Accompanying Scahill’s book, Dirty Wars: The World Is a Battlefield, the cameras of Richard Rowley follow the reporter as he makes his way from Afghanistan to Washington to Yemen and Somalia, all to investigate these mysterious operations committed by units never identified, against people who are never named, for crimes that are never revealed. Scahill’s pursuit leads to his discovery of JSOC, the Joint Special Operations Command, a shadowy division of the armed forces that is answerable only to the White House. Along the way, Scahill and the audience come to realize that the War on Terror is much bigger than Afghanistan and Iraq.
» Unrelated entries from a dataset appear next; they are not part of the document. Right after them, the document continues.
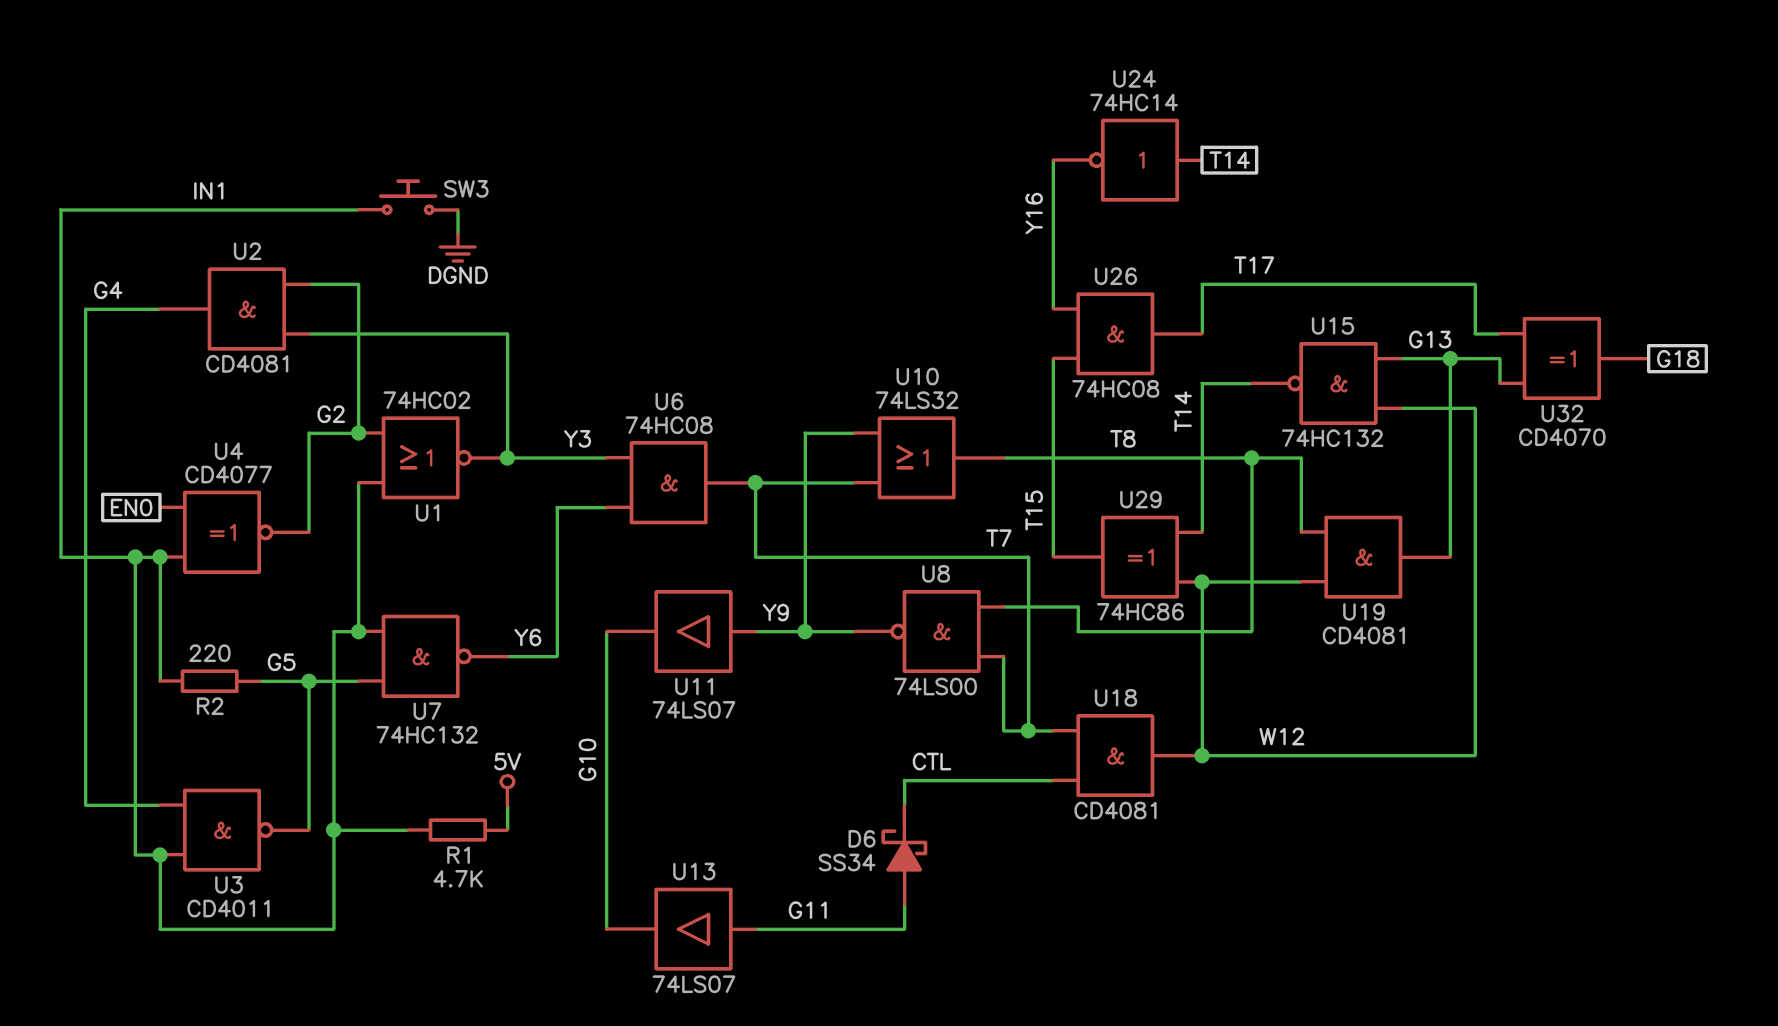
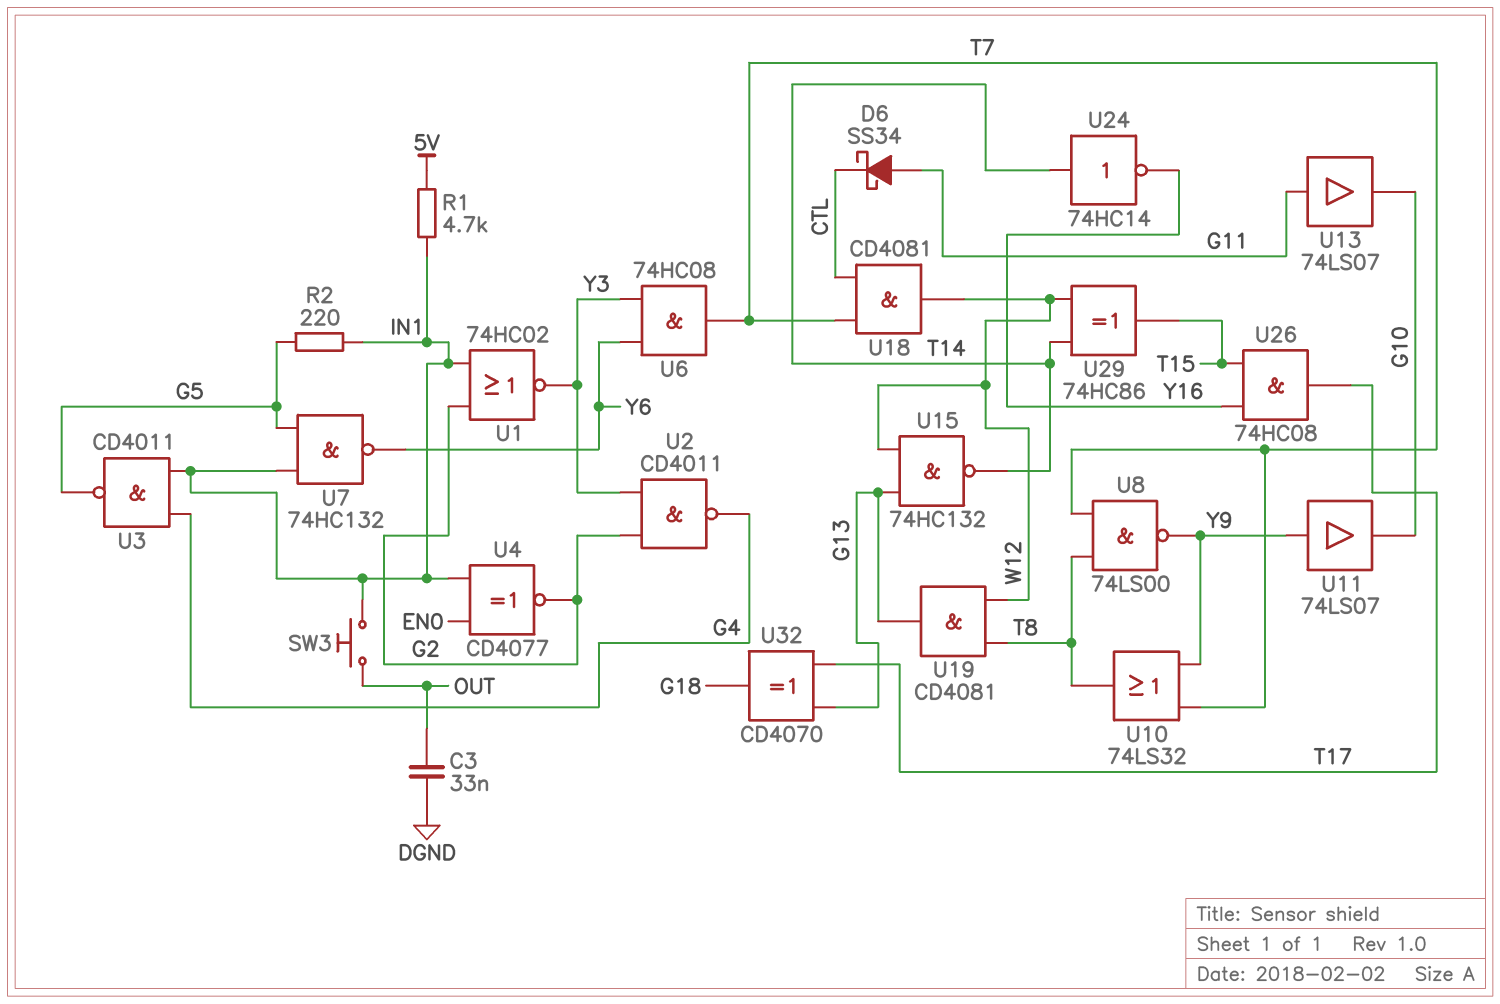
C3: none -> 33nF (DGND, OUT)
SW3: button (DGND, IN1) -> button (IN1, OUT)
U2: AND CD4081 (in G2, in Y3, out G4) -> NAND CD4011 (in G2, in Y3, out G4)

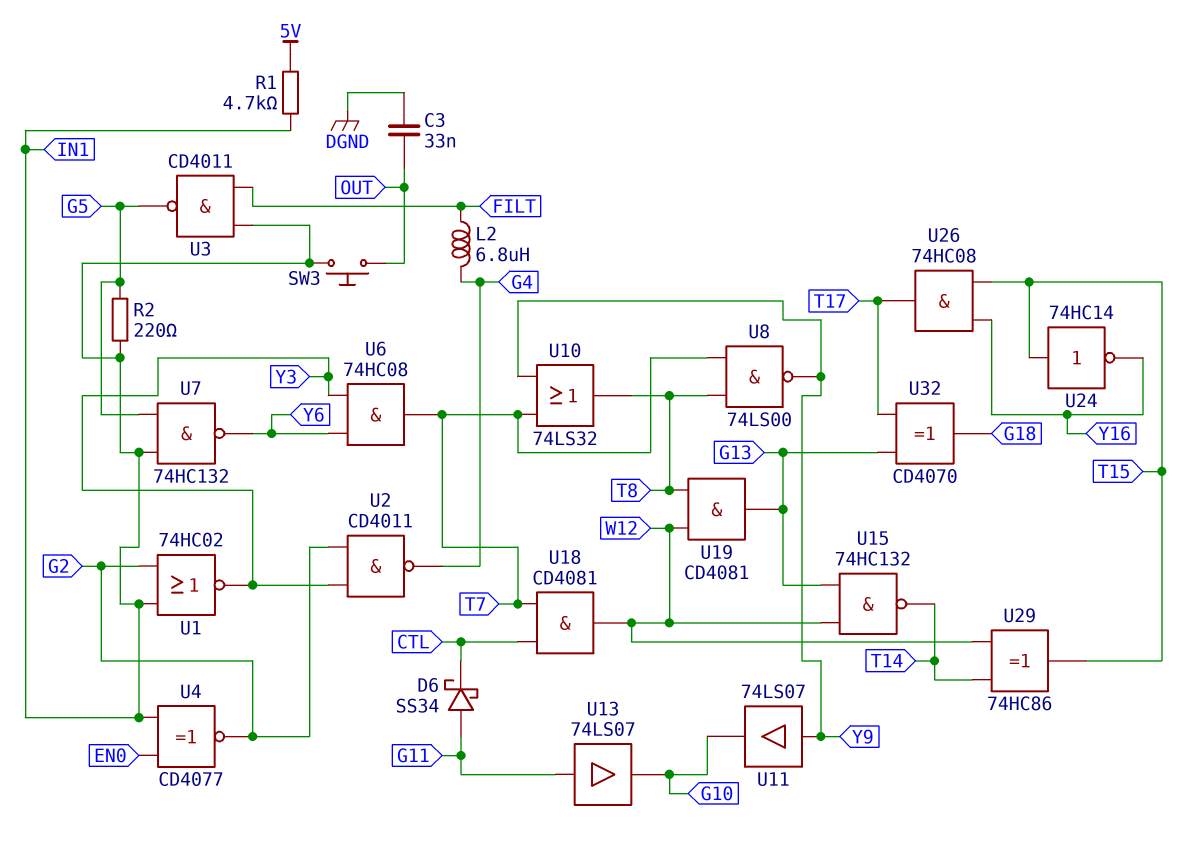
L2: none -> 6.8uH (FILT, G4)
U3: NAND CD4011 (in G4, in IN1, out G5) -> NAND CD4011 (in FILT, in IN1, out G5)
U24: NOT 74HC14 (in T14, out Y16) -> NOT 74HC14 (in T15, out Y16)

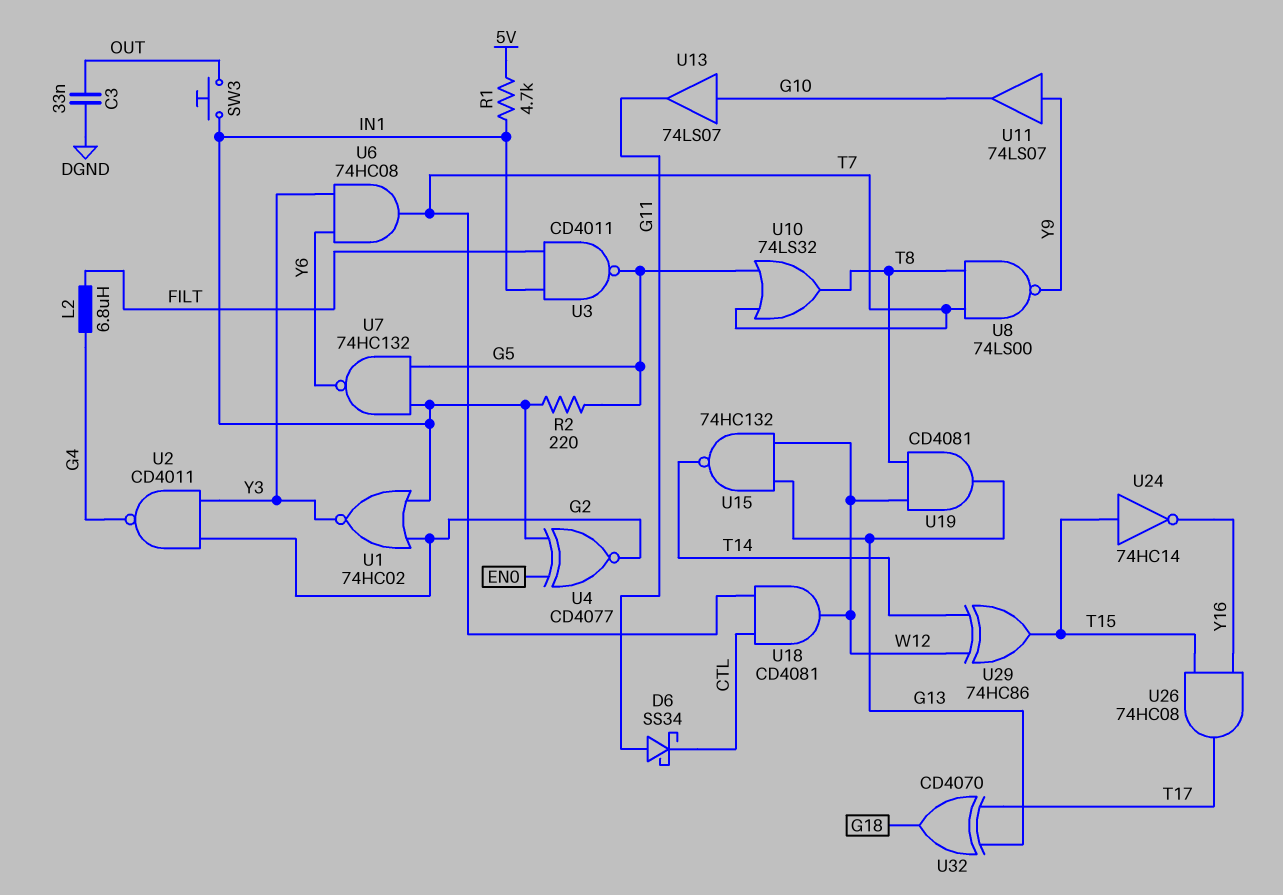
U10: OR 74LS32 (in T7, in Y9, out T8) -> OR 74LS32 (in G5, in T7, out T8)
U13: buffer 74LS07 (in G11, out G10) -> buffer 74LS07 (in G10, out G11)

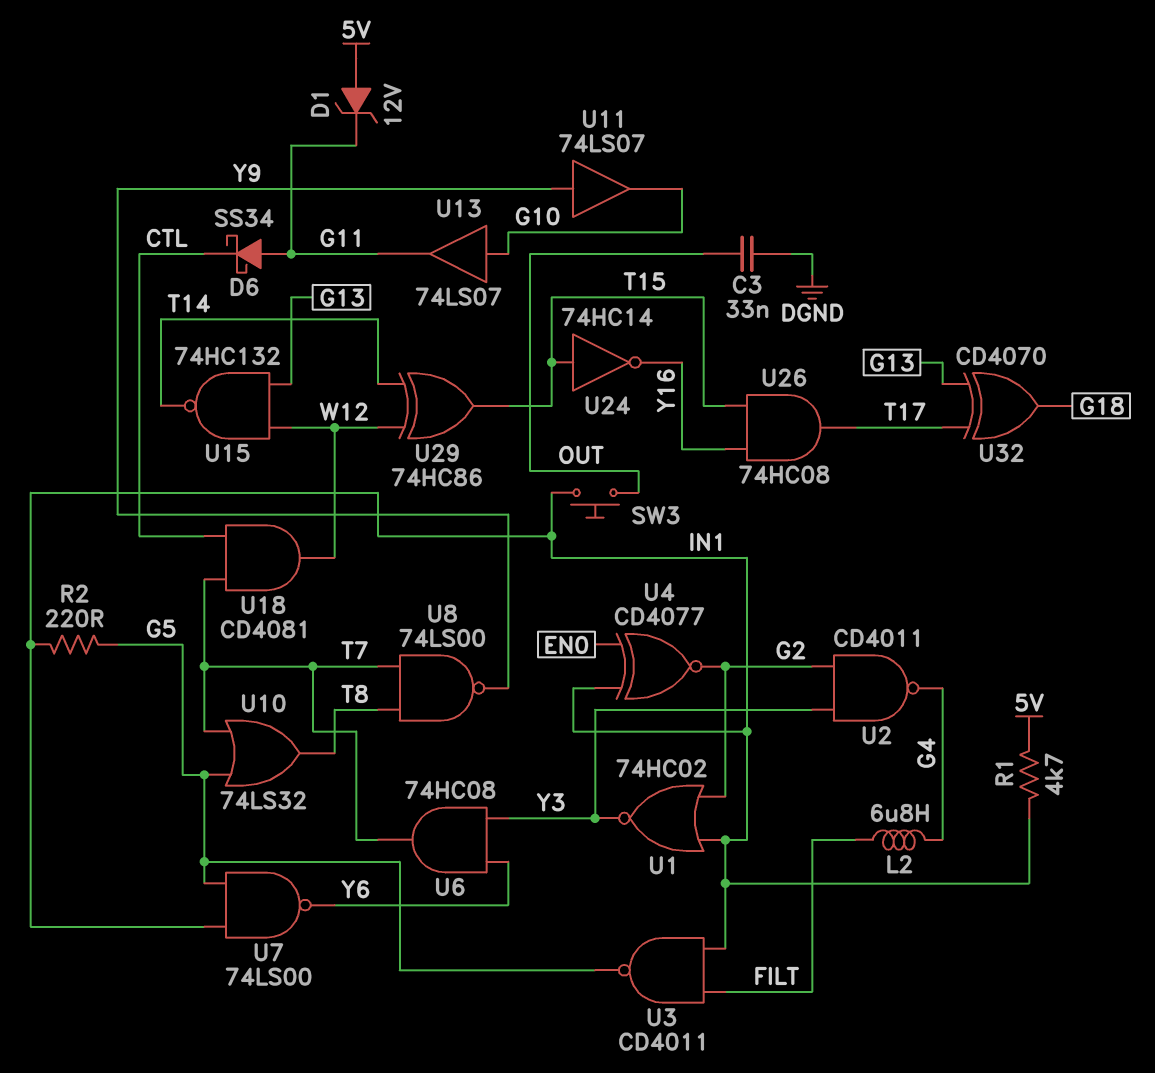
D1: none -> zener 12V (A 5V, K G11)
U7: NAND 74HC132 (in G5, in IN1, out Y6) -> NAND 74LS00 (in G5, in IN1, out Y6)
U19: AND CD4081 (in T8, in W12, out G13) -> none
Working in nebulous areas of national security and military protocols, not to mention the dangers of some of these places where journalists are actively dissuaded from venturing to, Scahill pursues a troubling story. You have to admire his bravado and dedication, and while the movie sometimes strikes one as a little too in love with itself at times, there’s no doubt that it’s trying to make an important point under very difficult conditions. Like All the President’s Men, which, albeit, was a dramatized take on a true story, this film is as much about the walls that power puts up between journalists and the truth as it is about the truth behind those walls. Scahill’s dedication is admirable, but the there’s a bittersweet sensation in watching Dirty Wars that he’s already on the losing end of the battle.